From mboxrd@z Thu Jan  1 00:00:00 1970
From: Christian Brauner <christian.brauner@ubuntu.com>
Subject: Re: [PATCH v2 4/4] samples: Add example of using PTRACE_GETFD in
 conjunction with user trap
Date: Tue, 10 Dec 2019 17:38:46 +0100
Message-ID: <20191210163845.6hbbawr6cpt5dp5c@wittgenstein>
References: <20191209070646.GA32477@ircssh-2.c.rugged-nimbus-611.internal>
 <20191209192959.GB10721@redhat.com>
 <BE3E056F-0147-4A00-8FF7-6CC9DE02A30C@ubuntu.com>
 <20191209204635.GC10721@redhat.com>
 <20191210111051.j5opodgjalqigx6q@wittgenstein>
 <CAMp4zn84YQHz62x-nxZFBgMEW9AiMt75q_rO83uaGg=YtyKV-w@mail.gmail.com>
Mime-Version: 1.0
Content-Type: text/plain; charset=utf-8
Return-path: <linux-kernel-owner@vger.kernel.org>
Content-Disposition: inline
In-Reply-To: <CAMp4zn84YQHz62x-nxZFBgMEW9AiMt75q_rO83uaGg=YtyKV-w@mail.gmail.com>
Sender: linux-kernel-owner@vger.kernel.org
To: Sargun Dhillon <sargun@sargun.me>
Cc: Oleg Nesterov <oleg@redhat.com>, LKML <linux-kernel@vger.kernel.org>, Linux Containers <containers@lists.linux-foundation.org>, Linux API <linux-api@vger.kernel.org>, linux-fsdevel@vger.kernel.org, Tycho Andersen <tycho@tycho.ws>, Jann Horn <jannh@google.com>, cyphar@cyphar.com, Andy Lutomirski <luto@amacapital.net>, viro@zeniv.linux.org.uk, Jed Davis <jld@mozilla.com>, Gian-Carlo Pascutto <gpascutto@mozilla.com>, Emilio Cobos =?utf-8?Q?=C3=81lvarez?= <ealvarez@mozilla.com>, Florian Weimer <fweimer@redhat.com>
List-Id: linux-api@vger.kernel.org

On Tue, Dec 10, 2019 at 08:07:45AM -0800, Sargun Dhillon wrote:
> On Tue, Dec 10, 2019 at 3:10 AM Christian Brauner
> <christian.brauner@ubuntu.com> wrote:
> >
> > [I'm expanding the Cc to a few Firefox and glibc people since we've been
> >  been talking about replacing SECCOMP_RET_TRAP with
> >  SECCOMP_RET_USER_NOTIF for a bit now because the useage of
> >  SECCOMP_RET_TRAP in the broker blocks desirable core glibc changes.
> >  Even if just for their lurking pleasure. :)]
> >
> > On Mon, Dec 09, 2019 at 09:46:35PM +0100, Oleg Nesterov wrote:
> > > On 12/09, Christian Brauner wrote
> > >
> > > I agree, and I won't really argue...
> > >
> > > but the changelog in 2/4 says
> > >
> > >       The requirement that the tracer has attached to the tracee prior to the
> > >       capture of the file descriptor may be lifted at a later point.
> > >
> > > so may be we should do this right now?
> >
> > I think so, yes.
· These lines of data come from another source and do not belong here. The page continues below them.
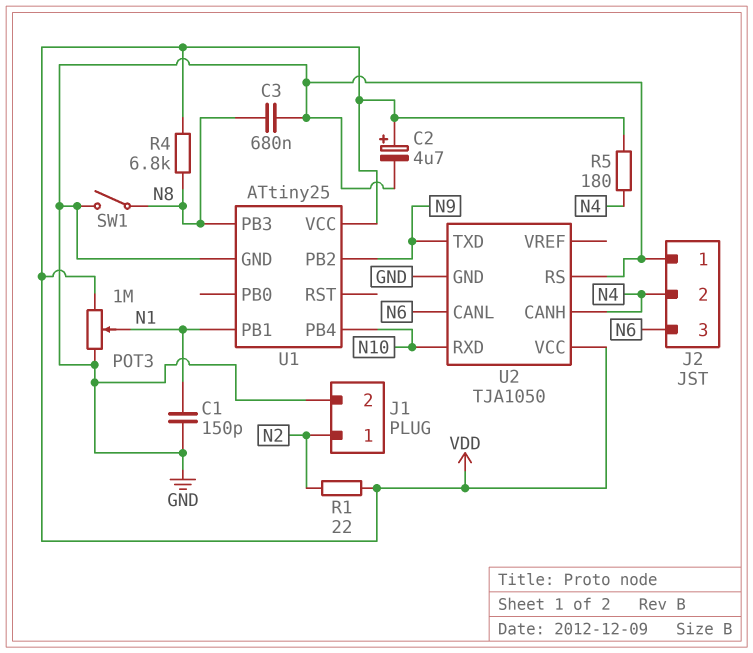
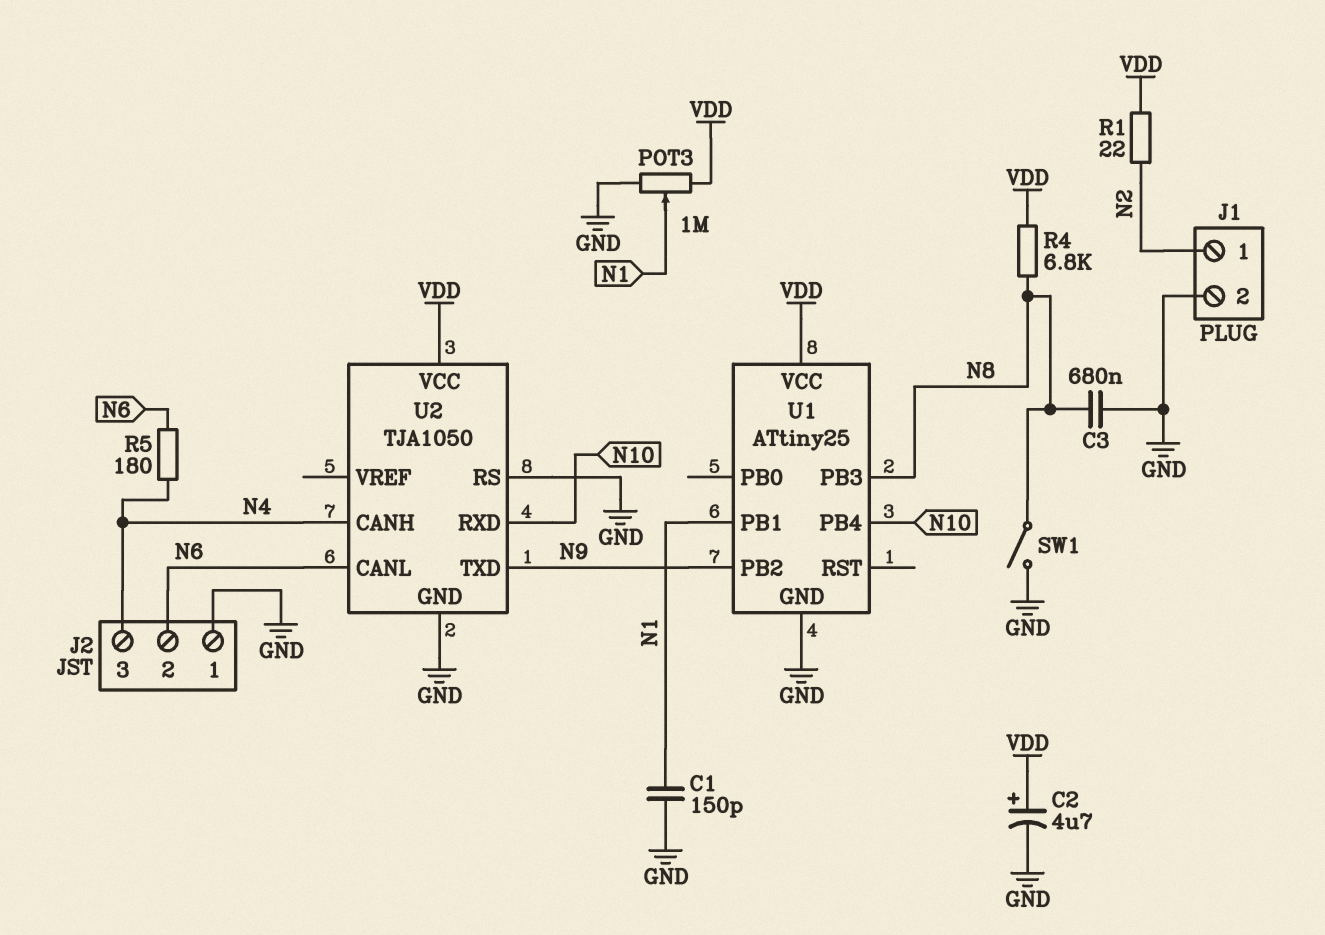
J2 pin 2: N4 -> N6
J2 pin 3: N6 -> N4
R5: 180 (N4, VDD) -> 180 (N4, N6)

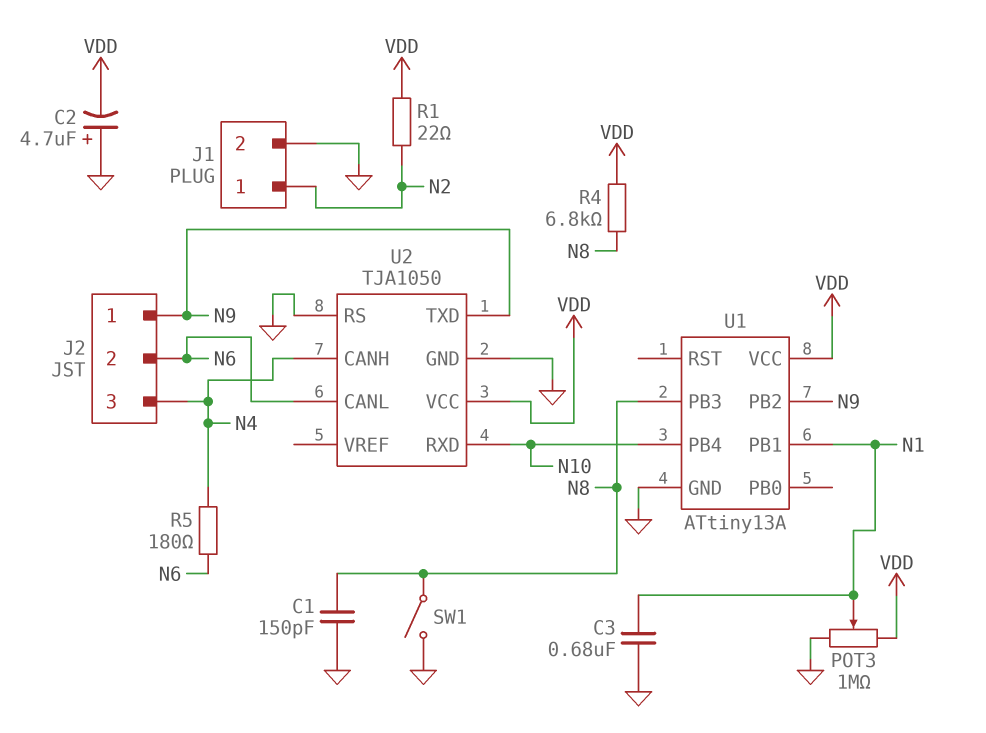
C1: 150pF (GND, N1) -> 150pF (GND, N8)
C2: 4.7uF (plus VDD, minus GND) -> 4.7uF (plus GND, minus VDD)
C3: 680nF (GND, N8) -> 680nF (GND, N1)
J2 pin 1: GND -> N9
U1: ATtiny25 -> ATtiny13A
This doesn't strike me as premature optimization but
> > rather as a core design questions.
> >
> > >
> > > plus this part
> > >
> > >       @@ -1265,7 +1295,8 @@ SYSCALL_DEFINE4(ptrace, long, request, long, pid, unsigned long, addr,
> > >               }
> > >
> > >               ret = ptrace_check_attach(child, request == PTRACE_KILL ||
> > >       -                                 request == PTRACE_INTERRUPT);
> > >       +                                 request == PTRACE_INTERRUPT ||
> > >       +                                 request == PTRACE_GETFD);
> > >
> > > actually means "we do not need ptrace, but we do not know where else we
> > > can add this fd_install(get_task_file()).
> >
> > Right, I totally get your point and I'm not a fan of this being in
> > ptrace() either.
> >
> > The way I see is is that the main use-case for this feature is the
> > seccomp notifier and I can see this being useful. So the right place to
> > plumb this into might just be seccomp and specifically on to of the
> > notifier.
> > If we don't care about getting and setting fds at random points of
> > execution it might make sense to add new options to the notify ioctl():
> >
> > #define SECCOMP_IOCTL_NOTIF_GET_FD      SECCOMP_IOWR(3, <sensible struct>)
> > #define SECCOMP_IOCTL_NOTIF_SET_FD      SECCOMP_IOWR(4, <sensible struct>)
> >
> > which would let you get and set fds while the supervisee is blocked.
> >
> > Christian
> Doesn't SECCOMP_IOCTL_NOTIF_GET_FD have some ambiguity to it?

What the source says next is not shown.